Archived: Soundcloud Scraper

I like music. When I find a song I like, I want to listen to it until it becomes dead to me. During the summer, I would listen to random songs here and there (courtesy of r/electrohouse) while working and often find good songs. I emailed myself a list of links to download when I got home. The list had 3 types of links:

If I wanted to download these links, I would need to do it one by one. There must be an easier way!

The first problem I encountered even before coding was that not all SC links were downloadable. I of course could care less why SC limits their downloads, but it bothers me that they do. One notion I see myself mention a lot (and that should be the 11th law of security) is: "If it displays on my screen or plays through my headphones, I can download it". However this coding project was simply a test to familiarize myself in the ways of web scraping.

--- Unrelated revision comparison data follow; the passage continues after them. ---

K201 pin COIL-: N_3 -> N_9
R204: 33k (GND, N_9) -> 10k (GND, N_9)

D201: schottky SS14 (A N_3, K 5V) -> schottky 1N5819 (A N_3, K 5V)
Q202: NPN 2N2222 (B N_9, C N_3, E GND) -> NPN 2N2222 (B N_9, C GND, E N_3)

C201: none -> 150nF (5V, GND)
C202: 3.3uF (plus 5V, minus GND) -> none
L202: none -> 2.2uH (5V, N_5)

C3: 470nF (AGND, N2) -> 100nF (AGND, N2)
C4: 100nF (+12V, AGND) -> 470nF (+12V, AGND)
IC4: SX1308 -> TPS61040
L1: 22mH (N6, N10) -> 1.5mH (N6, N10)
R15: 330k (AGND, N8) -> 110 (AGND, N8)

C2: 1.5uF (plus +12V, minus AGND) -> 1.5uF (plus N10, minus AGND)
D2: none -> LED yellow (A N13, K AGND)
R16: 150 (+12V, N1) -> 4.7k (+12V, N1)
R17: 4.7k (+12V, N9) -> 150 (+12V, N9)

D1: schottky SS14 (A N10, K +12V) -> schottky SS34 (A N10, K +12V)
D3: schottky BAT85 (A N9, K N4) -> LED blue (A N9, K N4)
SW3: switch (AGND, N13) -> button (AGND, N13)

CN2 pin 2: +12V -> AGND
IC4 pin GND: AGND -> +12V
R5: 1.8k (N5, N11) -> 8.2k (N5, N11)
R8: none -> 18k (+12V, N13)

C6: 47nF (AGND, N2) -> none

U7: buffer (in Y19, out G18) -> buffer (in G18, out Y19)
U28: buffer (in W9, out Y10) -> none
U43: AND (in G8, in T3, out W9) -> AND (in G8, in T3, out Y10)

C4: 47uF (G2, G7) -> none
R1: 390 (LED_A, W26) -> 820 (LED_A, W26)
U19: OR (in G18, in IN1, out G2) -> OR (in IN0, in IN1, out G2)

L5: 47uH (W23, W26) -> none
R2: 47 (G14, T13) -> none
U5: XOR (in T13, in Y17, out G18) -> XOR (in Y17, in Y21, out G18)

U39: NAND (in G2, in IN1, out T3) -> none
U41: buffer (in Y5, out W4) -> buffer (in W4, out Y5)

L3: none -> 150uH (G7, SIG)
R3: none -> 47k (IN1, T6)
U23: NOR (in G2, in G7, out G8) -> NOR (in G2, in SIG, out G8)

Actually running this program would breach the Terms of Use of SC:

(i) You must not copy, rip or capture, or attempt to copy, rip or capture, any audio Content from the Platform or any part of the Platform , other than by means of download in circumstances where the relevant Uploader has enabled the download functionality with respect to the relevant item of Content.

Of course, I find it kind of odd that by accessing their website, you automatically agree to their Terms of Use which I find impossible since you can’t agree to something you haven’t read yet. On a similar note, you just lost The Game. Also, by explaining how to do this, I’m violating yet another clause:

(vii) You must not, and must not permit any third party to, copy or adapt the object code of the Website or any of the Services, or reverse engineer, reverse assemble, decompile, modify or attempt to discover any source or object code of any part of the Platform, or circumvent or attempt to circumvent or copy any copy protection mechanism or access any rights management information pertaining to Content other than Your Content.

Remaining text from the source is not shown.